Dallas Keuchel will celebrate his 26th birthday on January 1st as we all celebrate the New Year. He is from Oklahoma and pitched his college days for the University of Arkansas Razorbacks. A trend of improving each season led to the Houston Astros selecting him in the seventh round of the 2009 amateur draft.
Dallas Keuchel
(Kevin Jairaj-USA TODAY Sports)
Since throwing 56 2/3 innings in his professional debut during the 2009 season, Keuchel has pitched at least 150 innings in each season. He made his MLB debut during the 2012 season and improved in 2013. While his ERA remained north of 5, he still logged 153 2/3 innings and led the pitching staff in ground ball percentage. Brent Strom will help Keuchel pitch to his strengths of control and perhaps enable Keuchel to be a break out candidate for the 2014 campaign.
The strengths that Strom can work with are Keuchel’s command and specifically his slider. Though he does not throw hard, his slider is an effective weapon with a 42.3% strikeout rate and a .248 batting average. Keuchel will benefit tremendously through polishing his cutter, change-up, two-seam fastball, or curveball. Maybe with enough work a back-end starter is a possibility.
I think that adding another lefty to the bullpen is a move the Astros absolutely need to make. Everyone would prefer a veteran but Dallas definitely could fill the void. With this in mind, and the Astros rotation possibly adding Asher Wojciechowski, Paul Clemens, or Alex White, Keuchel will be displaced.
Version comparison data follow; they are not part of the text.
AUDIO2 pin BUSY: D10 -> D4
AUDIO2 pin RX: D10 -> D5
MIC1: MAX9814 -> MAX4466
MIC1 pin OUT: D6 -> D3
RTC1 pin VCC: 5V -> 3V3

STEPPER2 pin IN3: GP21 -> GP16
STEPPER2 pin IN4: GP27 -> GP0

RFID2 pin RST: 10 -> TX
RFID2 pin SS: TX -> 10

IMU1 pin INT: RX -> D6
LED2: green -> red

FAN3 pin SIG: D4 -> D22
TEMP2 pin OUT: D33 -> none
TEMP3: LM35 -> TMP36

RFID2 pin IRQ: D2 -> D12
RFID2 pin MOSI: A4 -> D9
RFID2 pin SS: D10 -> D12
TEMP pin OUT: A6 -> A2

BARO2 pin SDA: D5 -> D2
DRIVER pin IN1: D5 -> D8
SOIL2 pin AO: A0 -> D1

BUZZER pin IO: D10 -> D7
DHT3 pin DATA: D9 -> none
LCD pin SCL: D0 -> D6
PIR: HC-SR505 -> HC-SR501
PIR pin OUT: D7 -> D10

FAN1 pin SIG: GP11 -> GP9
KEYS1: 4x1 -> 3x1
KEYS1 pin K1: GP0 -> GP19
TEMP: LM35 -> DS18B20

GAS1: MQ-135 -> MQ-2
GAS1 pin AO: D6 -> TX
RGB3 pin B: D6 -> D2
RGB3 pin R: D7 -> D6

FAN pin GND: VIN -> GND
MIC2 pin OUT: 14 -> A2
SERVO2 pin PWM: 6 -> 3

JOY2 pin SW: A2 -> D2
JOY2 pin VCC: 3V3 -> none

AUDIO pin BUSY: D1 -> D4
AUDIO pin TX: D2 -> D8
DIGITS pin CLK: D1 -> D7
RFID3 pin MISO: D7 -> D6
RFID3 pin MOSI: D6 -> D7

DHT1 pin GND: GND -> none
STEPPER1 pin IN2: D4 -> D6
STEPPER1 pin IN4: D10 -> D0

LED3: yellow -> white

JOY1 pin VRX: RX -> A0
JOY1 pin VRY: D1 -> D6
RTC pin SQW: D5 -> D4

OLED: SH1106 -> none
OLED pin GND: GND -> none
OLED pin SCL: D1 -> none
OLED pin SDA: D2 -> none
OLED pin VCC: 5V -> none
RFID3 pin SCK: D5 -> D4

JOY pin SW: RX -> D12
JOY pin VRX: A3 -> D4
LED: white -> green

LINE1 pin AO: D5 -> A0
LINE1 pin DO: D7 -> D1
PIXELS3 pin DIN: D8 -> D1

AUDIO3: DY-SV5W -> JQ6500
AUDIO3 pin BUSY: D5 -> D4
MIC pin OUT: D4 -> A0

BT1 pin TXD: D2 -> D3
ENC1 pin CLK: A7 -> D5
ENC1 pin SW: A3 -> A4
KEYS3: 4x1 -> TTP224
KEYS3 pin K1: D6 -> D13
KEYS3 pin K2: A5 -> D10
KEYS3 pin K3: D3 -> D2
He likely wouldn’t go too far. Baseball-reference has a player comparison tool. In this case I looked at comparisons through a player’s age 26 season and Bill Swift is close, though Swift was a right-handed pitcher. Both pitchers cracked the majors as a starting pitcher. Both saw some time out of the bullpen in their sophomore season. Swift went on to have two great years from the bullpen before going back to the starting rotation to finish his career.
The Astros have an abundance of starting pitchers to compete for a rotation spot. Keuchel will have a role with the team in 2014. Expect him to be in the bullpen.